Why going to the Women of the World festival isn't enough anymore.

I've been going to WOW (Women of the World festival, Southbank Centre, London) for about 6 years. It is held every weekend around International Women's Day the 8th March.

It is a month before the festival starts and already every ticket – all the day passes and all the weekend passes have sold out.

It seems Trump and the Women’s March has kickstarted a new feminist consciousness. Which is great. But feminism is more than going to London for one day as a protest, or attending a weekend of lectures.

However, the WOW festival is an excellent place to start. If your education was anything like mine (free of gender studies or feminist theory) and 90% of the renowned people you learnt about in school and University were men, you will need Feminism 101. The WOW festival is the best place to get this because it is truly intersectional and international – this will not be a solely white, middle class, British, cis gender feminist experience. You will hear all voices from all backgrounds and some viewpoints may contradict others and that is ok. It won’t all be at ‘introductory’ level either – even the most knowledgeable feminists go away from WOW having learnt something from an expert speaker.

I’m very much a self – taught feminist. I’m still learning. But once you know even a little, I believe the most important thing is to put it into practice. Feel free to call yourself a feminist. Explain feminism to your friends. Talk to men about it. Learn about women from history. Do something in your community with it. Bring it home, into your home. The revolution starts with housework (unpaid labour). It is easier to say than do. Action is hard. The suffragettes motto was Deeds not Words.

Feminism is politics. So many of us accept the way things are now as inevitable, unalterable. Please remember how much society has changed in just fifty or sixty years. We used to have free education for all until graduation from University (for those who chose to go). Grammar schools enabled some degree of social mobility. Tuition fees and student loans did not exist. We used to have affordable housing. We used to only need one breadwinner in a household. We had enough doctors. We had an extensive and low cost railway system! In the second world war women did every type of physical labour, including steel working and handling canal boats. Yes our population has increased with matching demands but it is ideology that determines how we live and co-exist.
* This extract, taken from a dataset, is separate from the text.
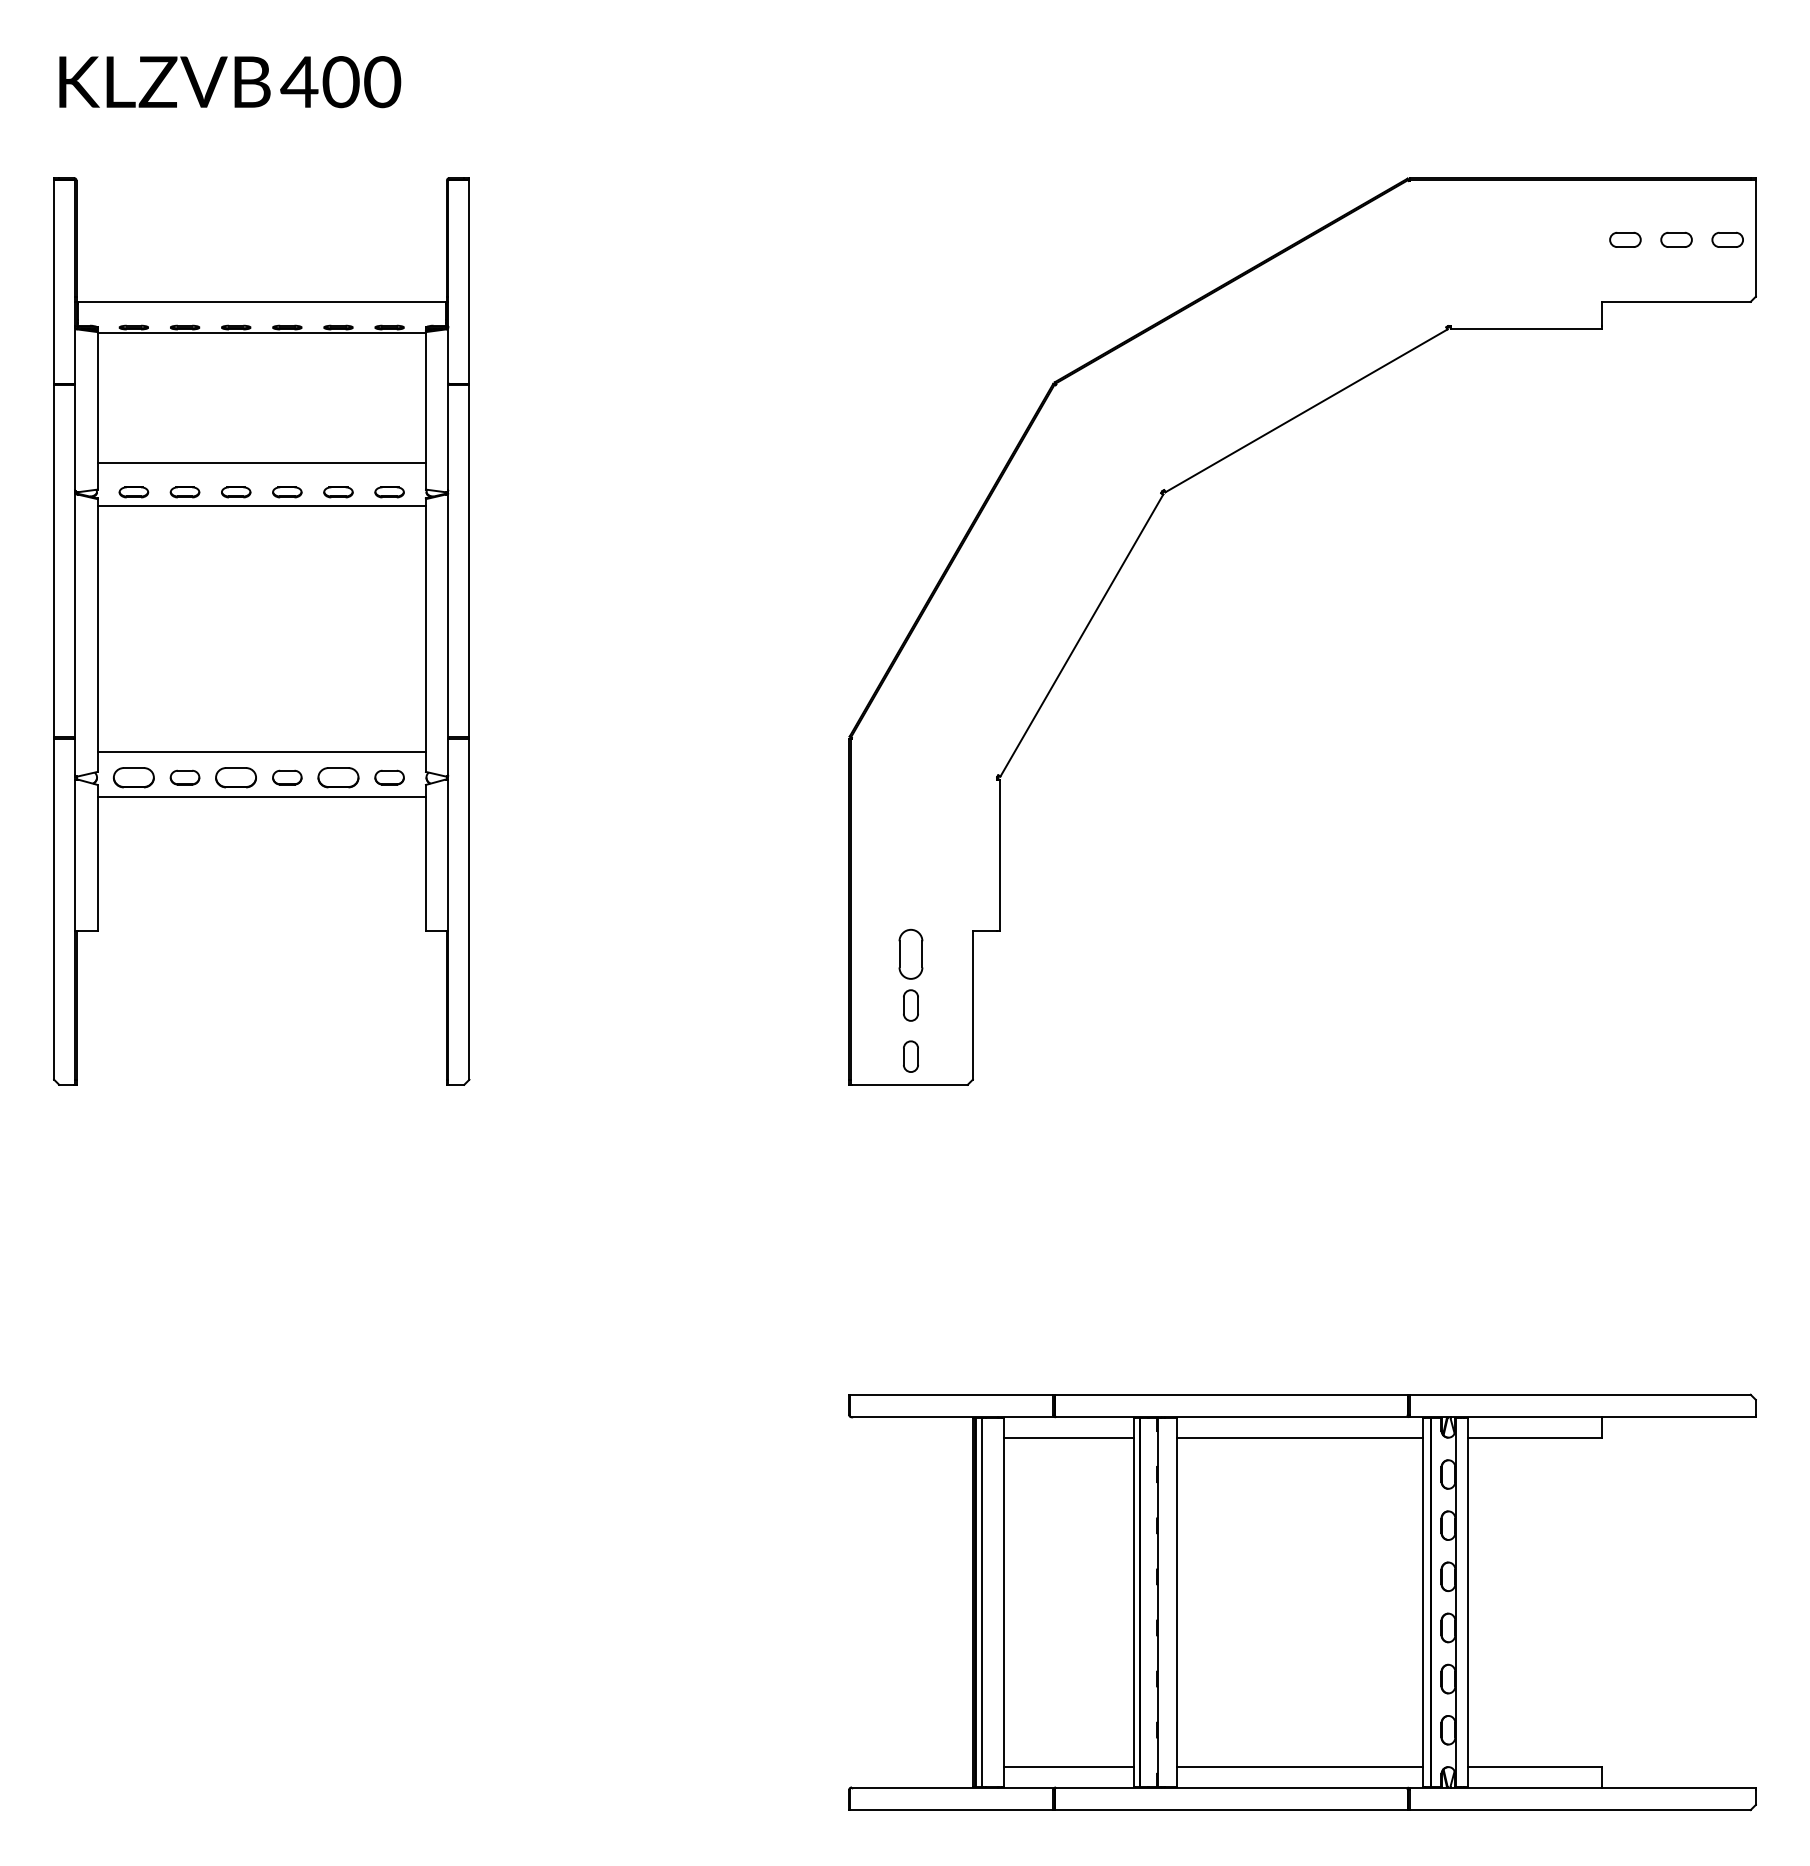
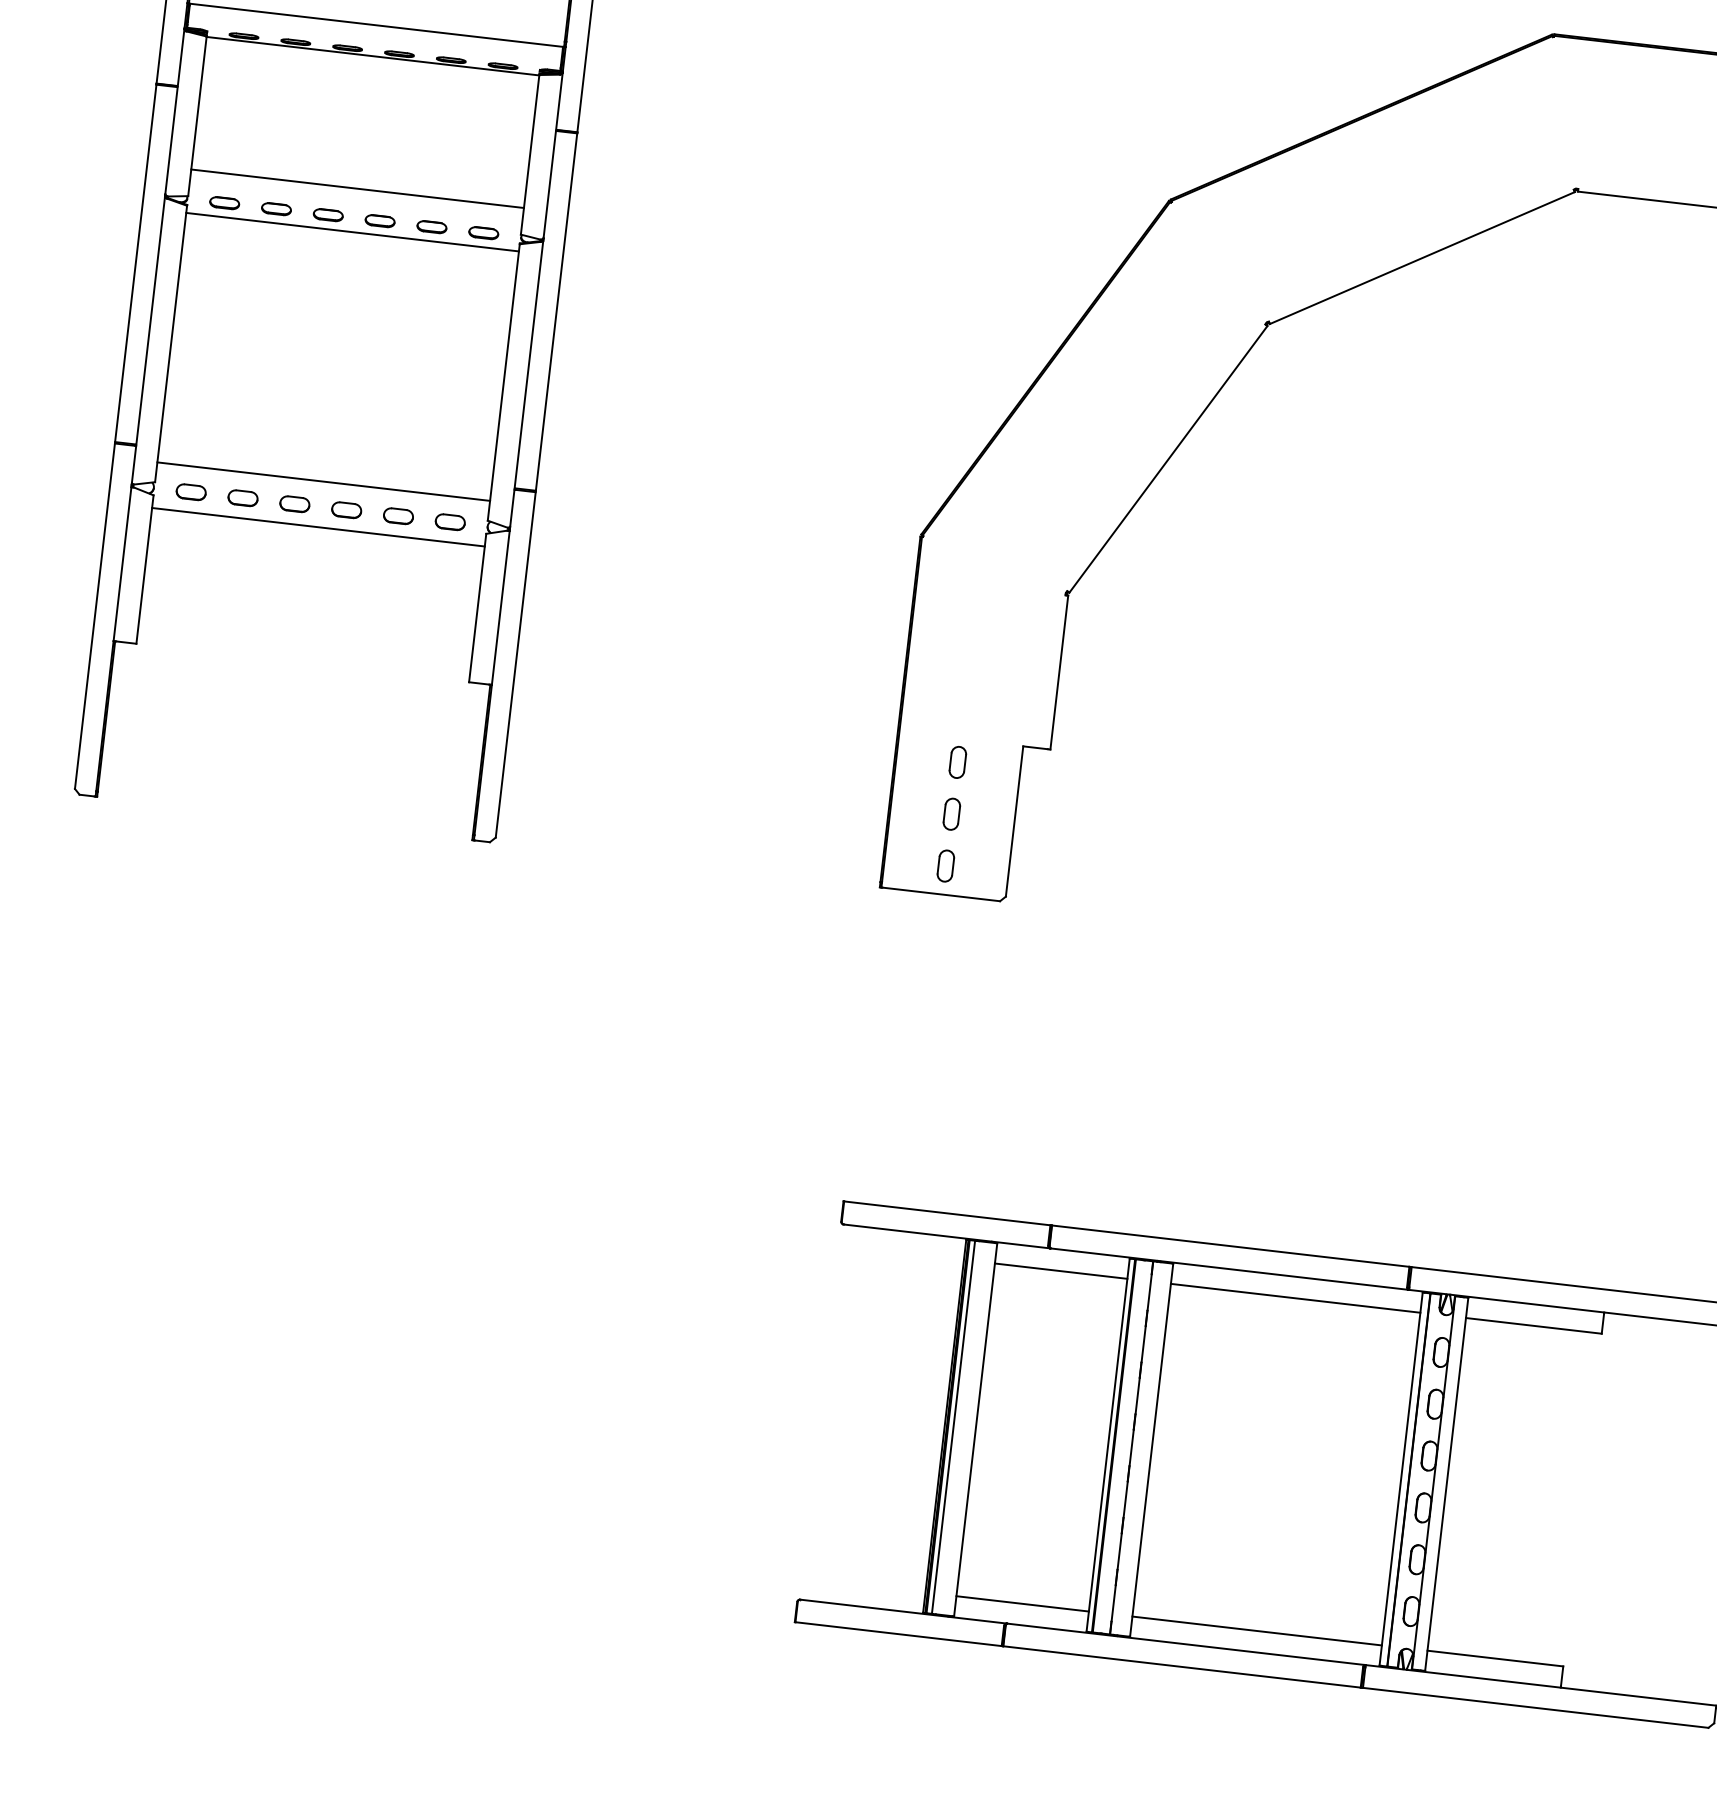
part: (133, 777) -> (190, 492), size x0.71
part: (236, 777) -> (295, 504), size x0.71
part: (338, 777) -> (398, 516), size x0.71
part: (910, 954) -> (957, 762), size x0.62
When the state does less for the people, yet we pay more taxes and care is cut for our children, our elderly, our ill, our disabled, don’t you wonder Why? and How can they get away with it?

The state asks communities and charities to do more – when children’s centres close, care homes close, not enough beds in hospitals and hospices, not enough homes and school places, when grants are cut, we’re expected to just pick up the slack. Who are the majority of the volunteers, the unpaid carers? In your school charity, doing the school run, in your NCT group, in charities and community centres? Women are expected to work and to be the primary carers of their children and elderly parents, plus do voluntary work in their communities to make up for the state shortfall.

We all have a voice, we all have a vote. We can change the ideology if enough of us say a two letter word.

A political party was formed at the Women of the World festival. If you have a ticket this year go into it and have a great experience. Then please come out of it and do something.